Fällt eine Voraussetzung weg, hebt die Familienkasse die Festsetzung auf oder ändert sie. Das hat zwei typische Folgen: Entweder die Zahlung endet ab einem bestimmten Monat, oder bereits gezahltes Kindergeld wird als Überzahlung zurückgefordert.
Beides kann auch dann passieren, wenn die Familie subjektiv davon ausging, alles sei unverändert – etwa weil das Kind noch immatrikuliert ist, die Prüfung aber schon offiziell bestanden wurde.
Die Altersgrenzen: Warum am Ende oft der Monat zählt
Kindergeld wird monatsweise betrachtet und ausgezahlt. Altersgrenzen greifen deshalb in der Regel so, dass der Anspruch bis zum Ende des Monats läuft, in dem der maßgebliche Geburtstag liegt.
Eine Besonderheit kann entstehen, wenn der Geburtstag auf den ersten Tag eines Monats fällt: Dann ist die Altersgrenze zu Monatsbeginn bereits erreicht, und dieser Monat zählt nicht mehr. Das klingt kleinlich, entscheidet aber in Einzelfällen über eine letzte Zahlung.
Im Grundsatz gilt: Bis 18 ist Kindergeld die Regel.
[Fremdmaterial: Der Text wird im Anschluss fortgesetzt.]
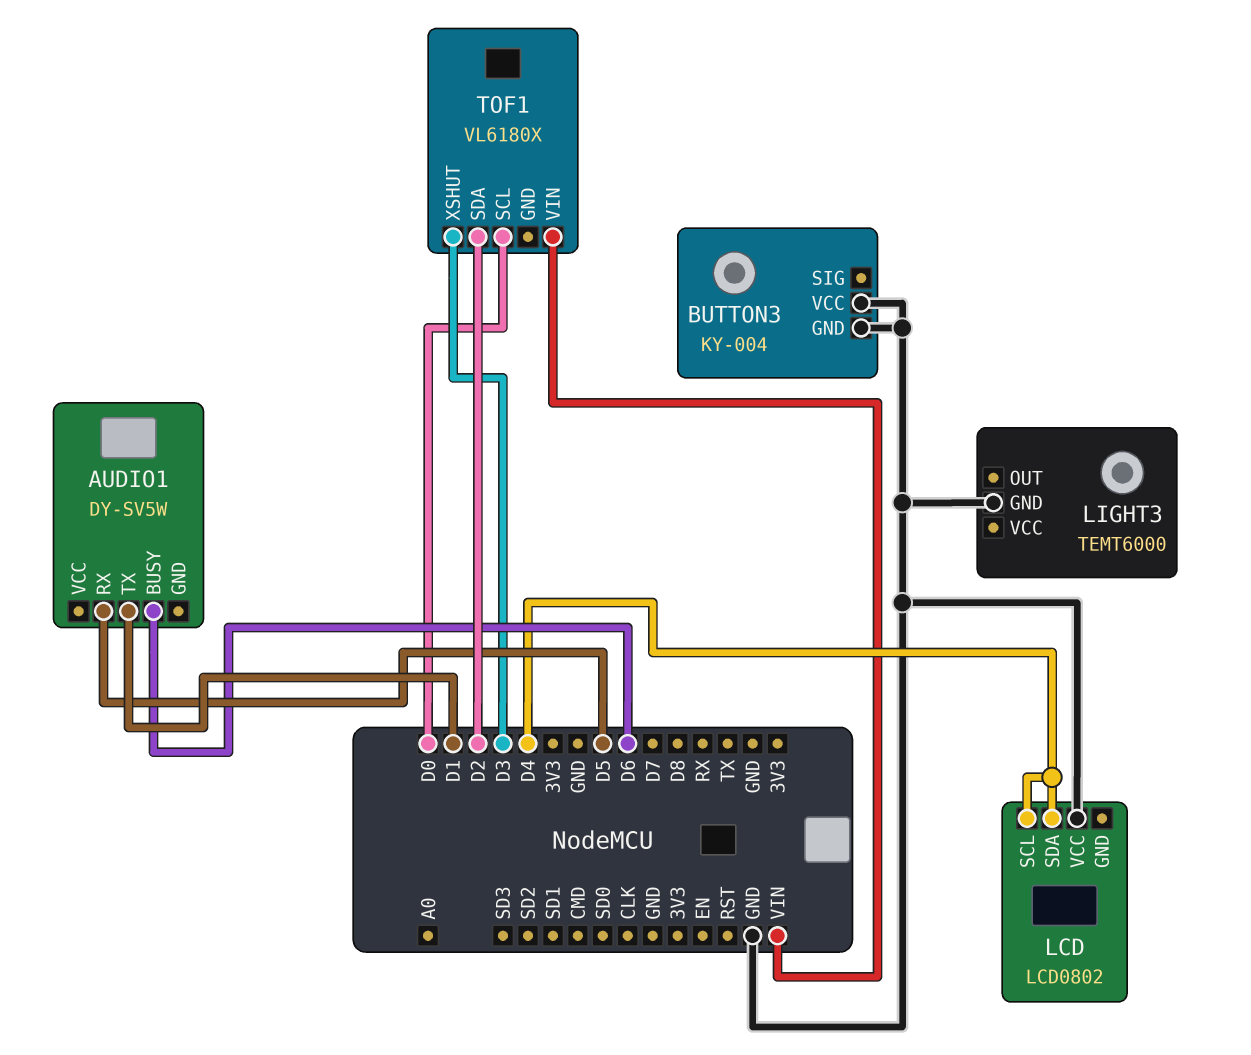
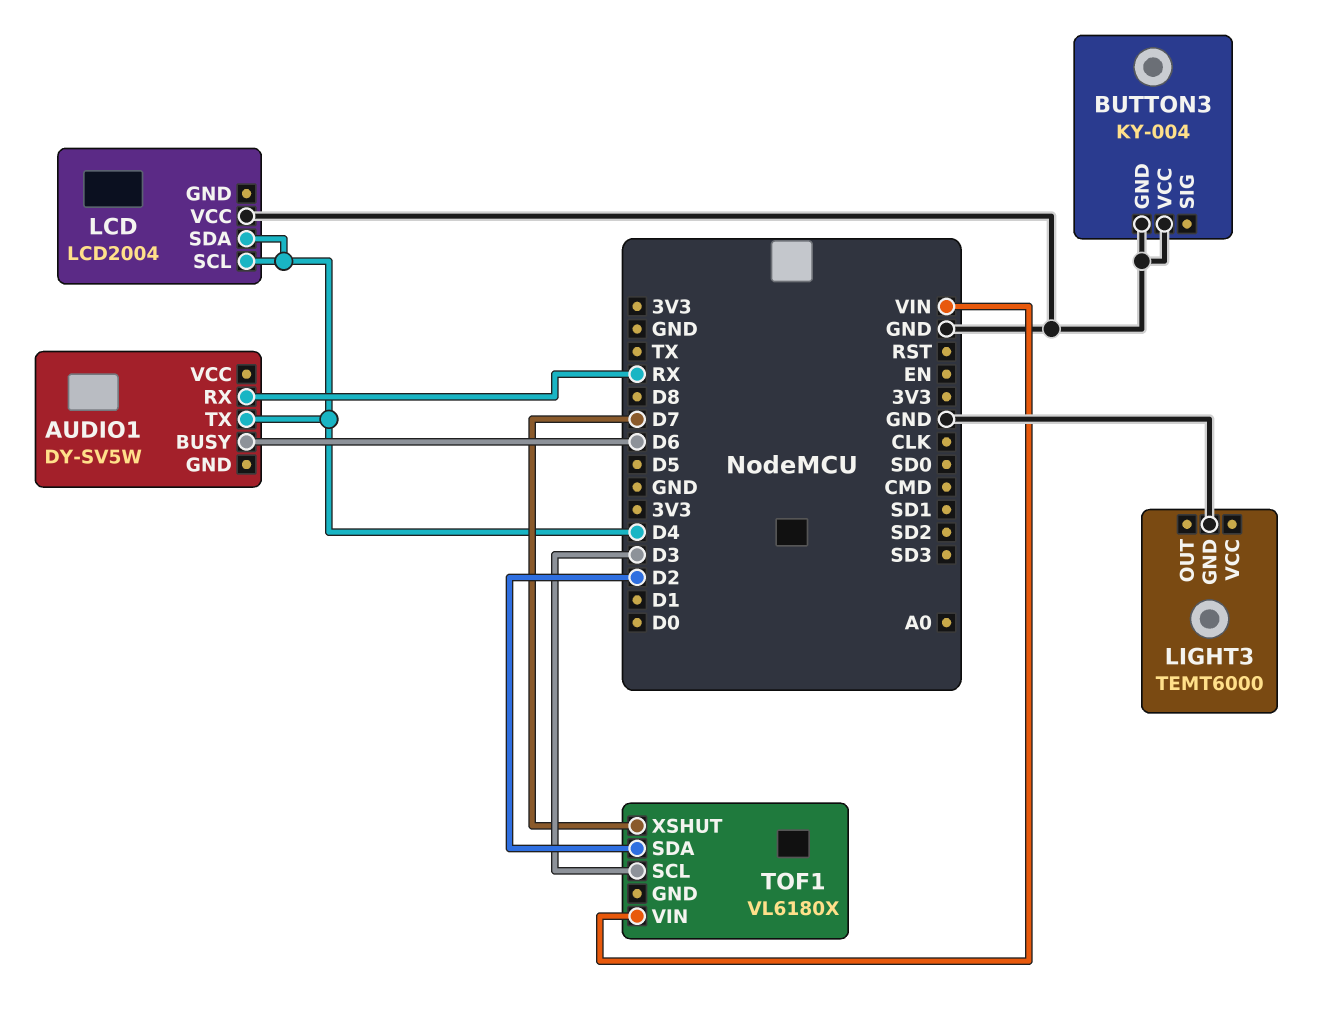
AUDIO1 pin RX: D5 -> RX
AUDIO1 pin TX: D1 -> D4
LCD: LCD0802 -> LCD2004
TOF1 pin SCL: D0 -> D3
TOF1 pin XSHUT: D3 -> D7

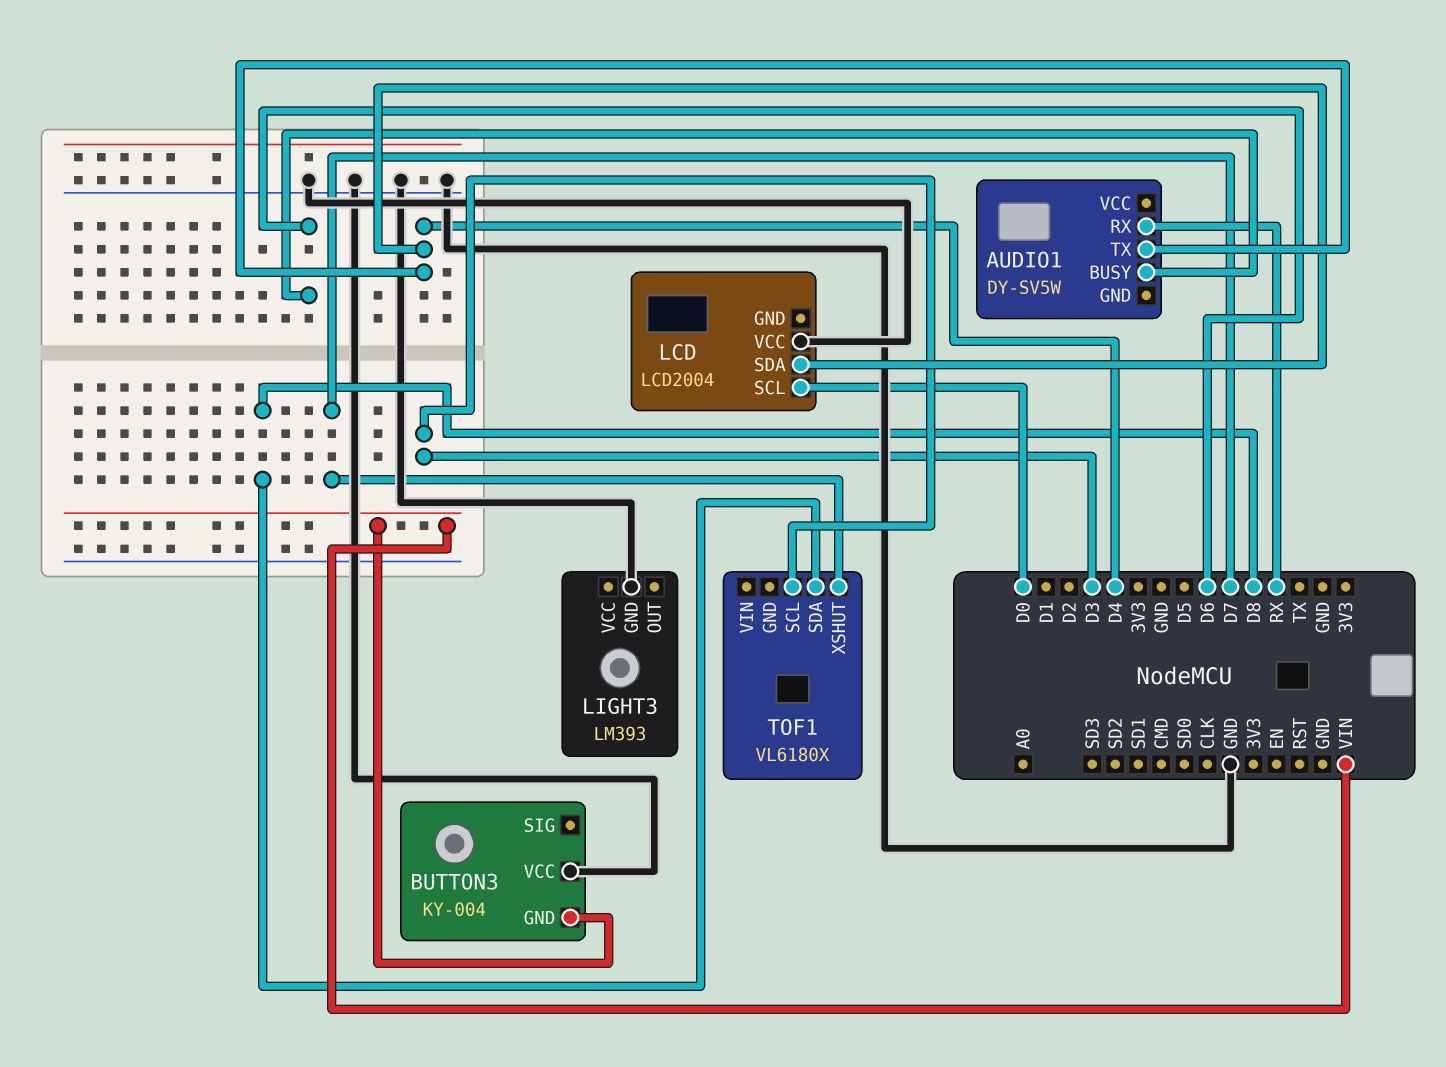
BUTTON3 pin GND: GND -> VIN
LCD pin SCL: D4 -> D0
LIGHT3: TEMT6000 -> LM393
TOF1 pin SDA: D2 -> D8
TOF1 pin VIN: VIN -> none

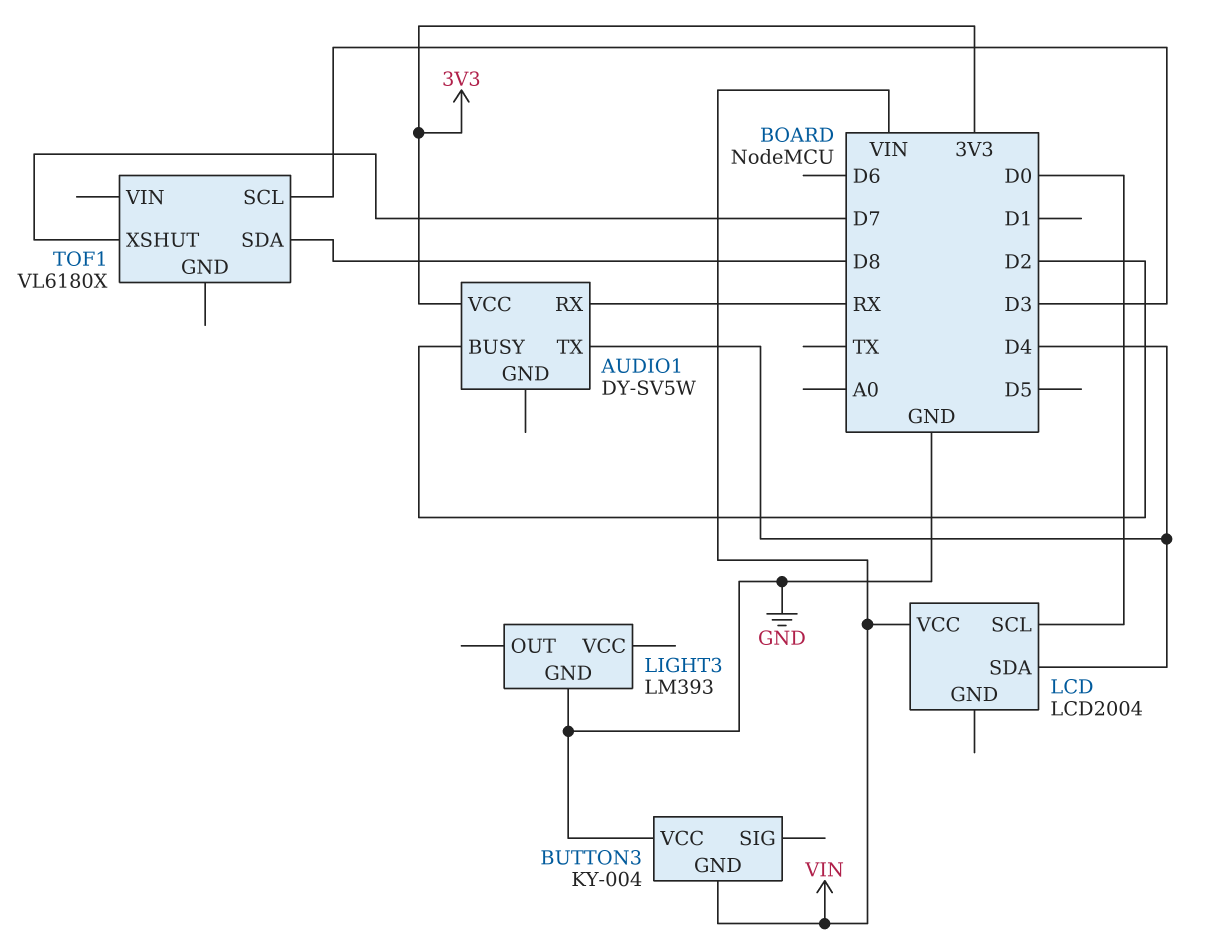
AUDIO1 pin BUSY: D6 -> D2
AUDIO1 pin VCC: none -> 3V3
LCD pin VCC: GND -> VIN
Danach wird es an Bedingungen geknüpft, die typischerweise bis maximal 21 oder 25 Jahre reichen – und in bestimmten Fällen auch darüber hinaus.
Bis 18: Der Anspruch endet selten „überraschend“, aber er ist nicht automatisch unsterblich
Bei minderjährigen Kindern ist der Anspruch vergleichsweise stabil. Dennoch kann er wegfallen, wenn die grundlegenden Voraussetzungen nicht mehr vorliegen, etwa weil Zuständigkeiten in grenzüberschreitenden Fällen wechseln oder weil die Berechtigung der antragstellenden Person entfällt. In den meisten Familien tauchen die komplizierteren Fragen aber erst ab Volljährigkeit auf.
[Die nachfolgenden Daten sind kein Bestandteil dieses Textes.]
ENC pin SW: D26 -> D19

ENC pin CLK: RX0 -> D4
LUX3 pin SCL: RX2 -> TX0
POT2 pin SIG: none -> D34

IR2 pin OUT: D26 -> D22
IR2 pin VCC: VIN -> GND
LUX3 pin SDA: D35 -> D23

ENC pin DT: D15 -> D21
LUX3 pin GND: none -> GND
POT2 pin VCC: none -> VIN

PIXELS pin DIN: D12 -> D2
Ab 18: Ohne anerkannten Grund kein Kindergeld mehr
Mit dem 18. Geburtstag wird Kindergeld nicht automatisch gestrichen, es wird aber häufig prüfintensiver. Ab dann braucht es einen anerkannten Lebenssachverhalt, der das Kind weiterhin „berücksichtigungsfähig“ macht. In der Praxis sind das vor allem Schul- und Berufsausbildung, Studium, bestimmte Praktika mit Berufsbezug, kurze Übergangszeiten zwischen Ausbildungsabschnitten, die nachweisliche Suche nach einem Ausbildungs- oder Studienplatz, Arbeitsuchendmeldung bis 21 und – als Sonderfall – eine Behinderung, die eine eigenständige Existenzsicherung verhindert.
Bedeutet: Sobald Ihr Kind keinen dieser anerkannten Gründe mehr erfüllt, endet der Anspruch – unabhängig davon, ob es „gefühlt“ noch in einer Orientierungsphase ist.
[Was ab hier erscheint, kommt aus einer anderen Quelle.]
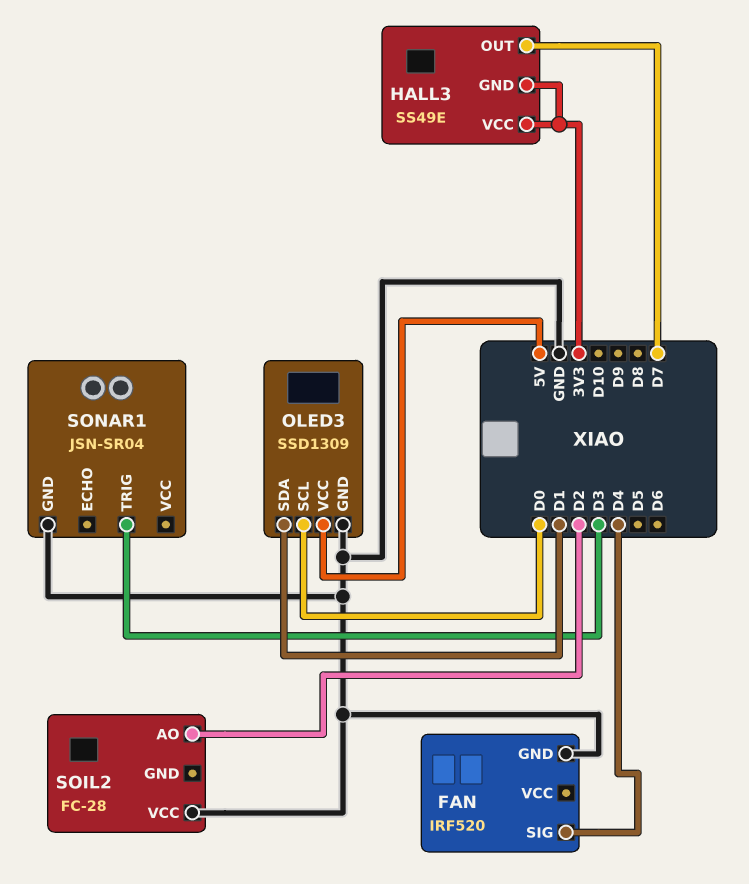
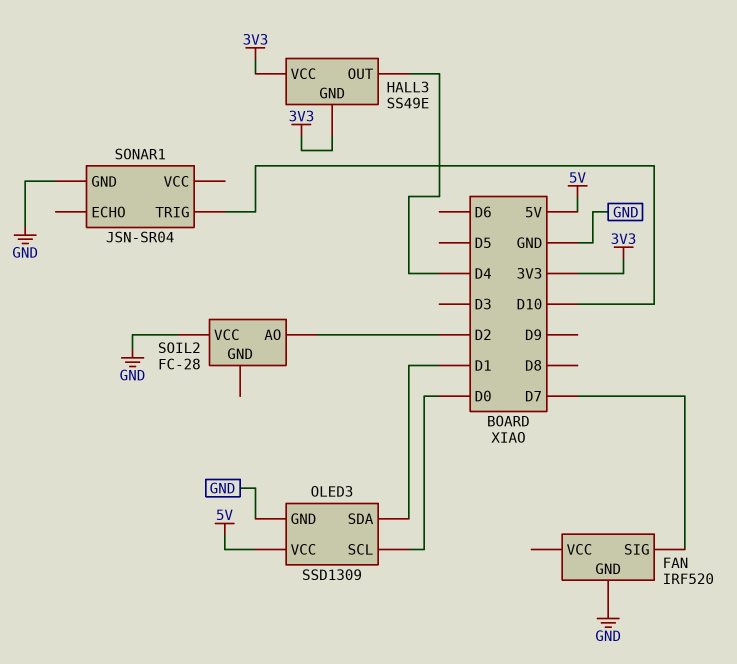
FAN pin SIG: D4 -> D7
HALL3 pin OUT: D7 -> D4
SONAR1 pin TRIG: D3 -> D10

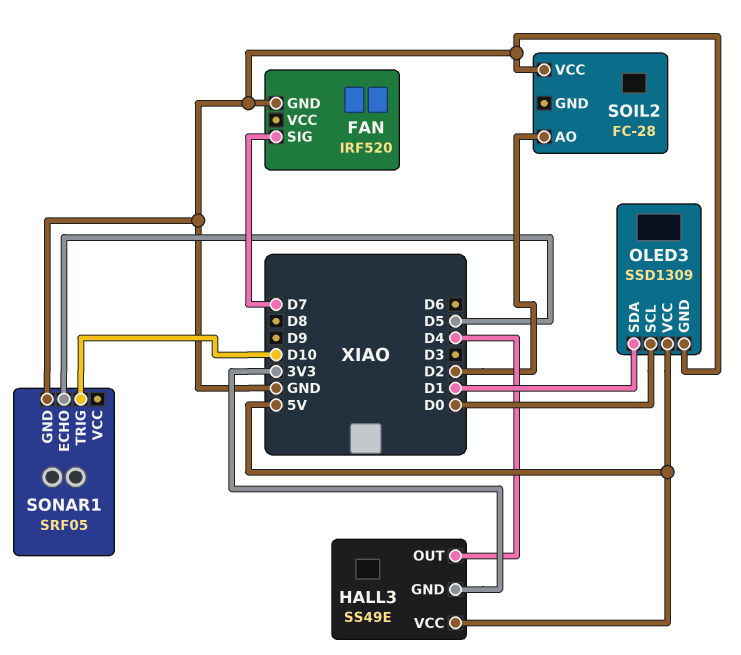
HALL3 pin VCC: 3V3 -> 5V
SONAR1: JSN-SR04 -> SRF05
SONAR1 pin ECHO: none -> D5

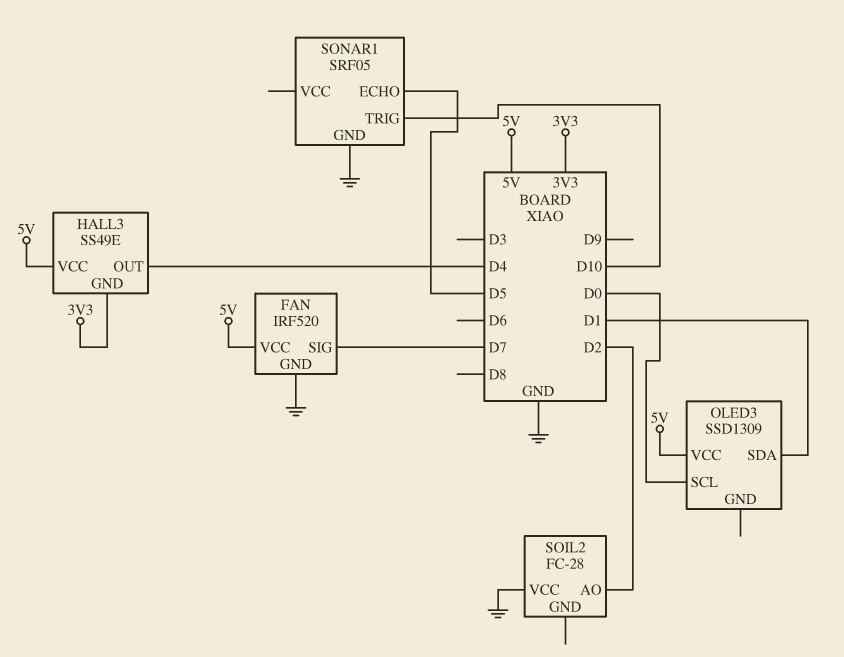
FAN pin VCC: none -> 5V
OLED3 pin GND: GND -> none

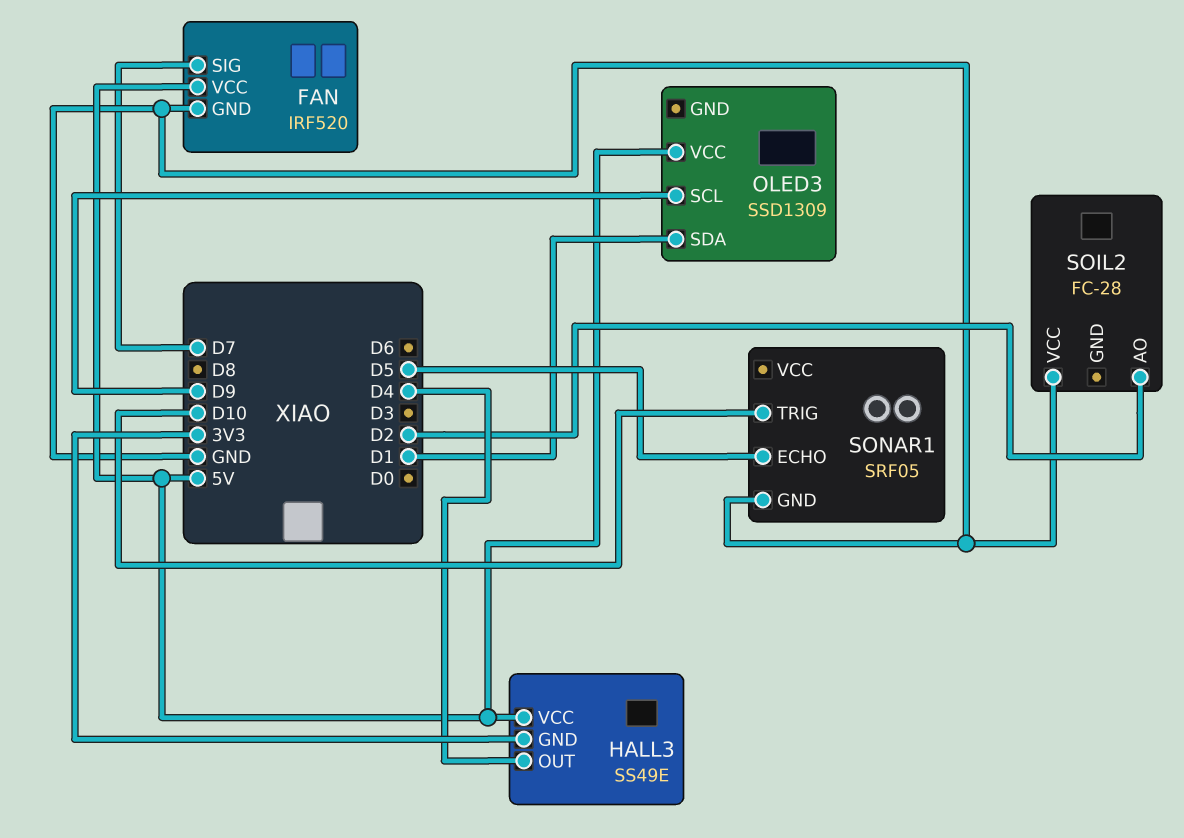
OLED3 pin SCL: D0 -> D9

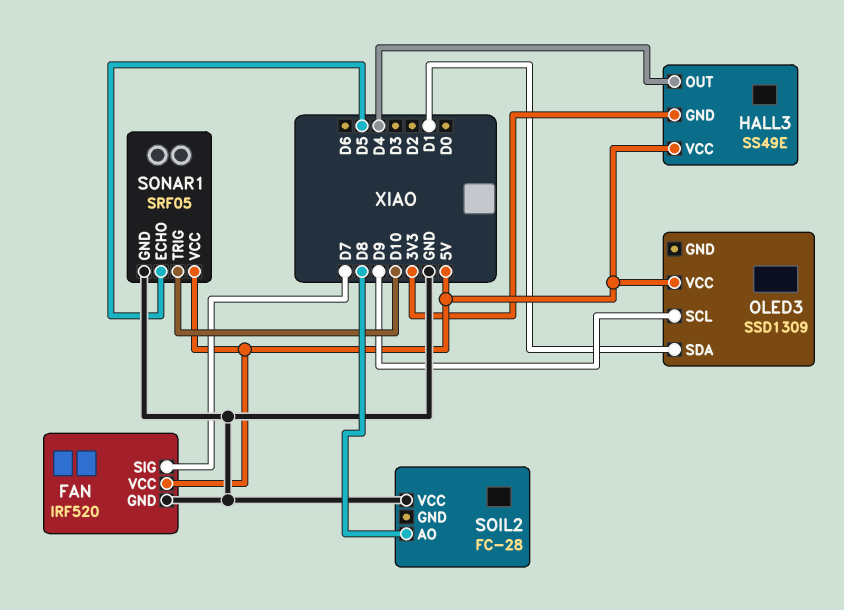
SOIL2 pin AO: D2 -> D8
SONAR1 pin VCC: none -> 5V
Wenn Schule, Ausbildung oder Studium enden: Der häufigste Moment, in dem Kindergeld verloren geht
Viele Familien orientieren sich am Vertragsende der Ausbildung, an der Exmatrikulation oder am letzten Vorlesungstag. Kindergeldrechtlich ist jedoch oft ein anderes Datum maßgeblich: Bei betrieblicher Ausbildung oder Studium endet der Kindergeldanspruch regelmäßig in dem Monat, in dem das Kind schriftlich über das Gesamtergebnis der Abschlussprüfung informiert wird.
Das kann deutlich früher liegen als das formale Ende des Ausbildungsvertrags oder eine fortbestehende Immatrikulation. Wer dann weiter Kindergeld erhält, ohne dass ein neuer Berücksichtigungsgrund greift, läuft in eine Überzahlung hinein.
Umgekehrt gibt es Entlastung: Verzögert sich eine Ausbildung aus nachvollziehbaren Gründen, kann der Anspruch fortbestehen – vorausgesetzt, die Familienkasse wird informiert und die Verzögerung belegt.
Übergangszeiten: Kurze Pausen sind erlaubt, lange Pausen sind riskant
Zwischen zwei Ausbildungsabschnitten gibt es im Leben vieler junger Menschen Lücken: zwischen Abitur und Studium, zwischen Ausbildung und weiterführender Qualifikation, zwischen Bachelor und Master. Kindergeld kann in einer solchen Übergangszeit weiterlaufen, allerdings nur für maximal vier volle Kalendermonate – und nur, wenn der nächste Abschnitt tatsächlich innerhalb dieser Frist beginnt.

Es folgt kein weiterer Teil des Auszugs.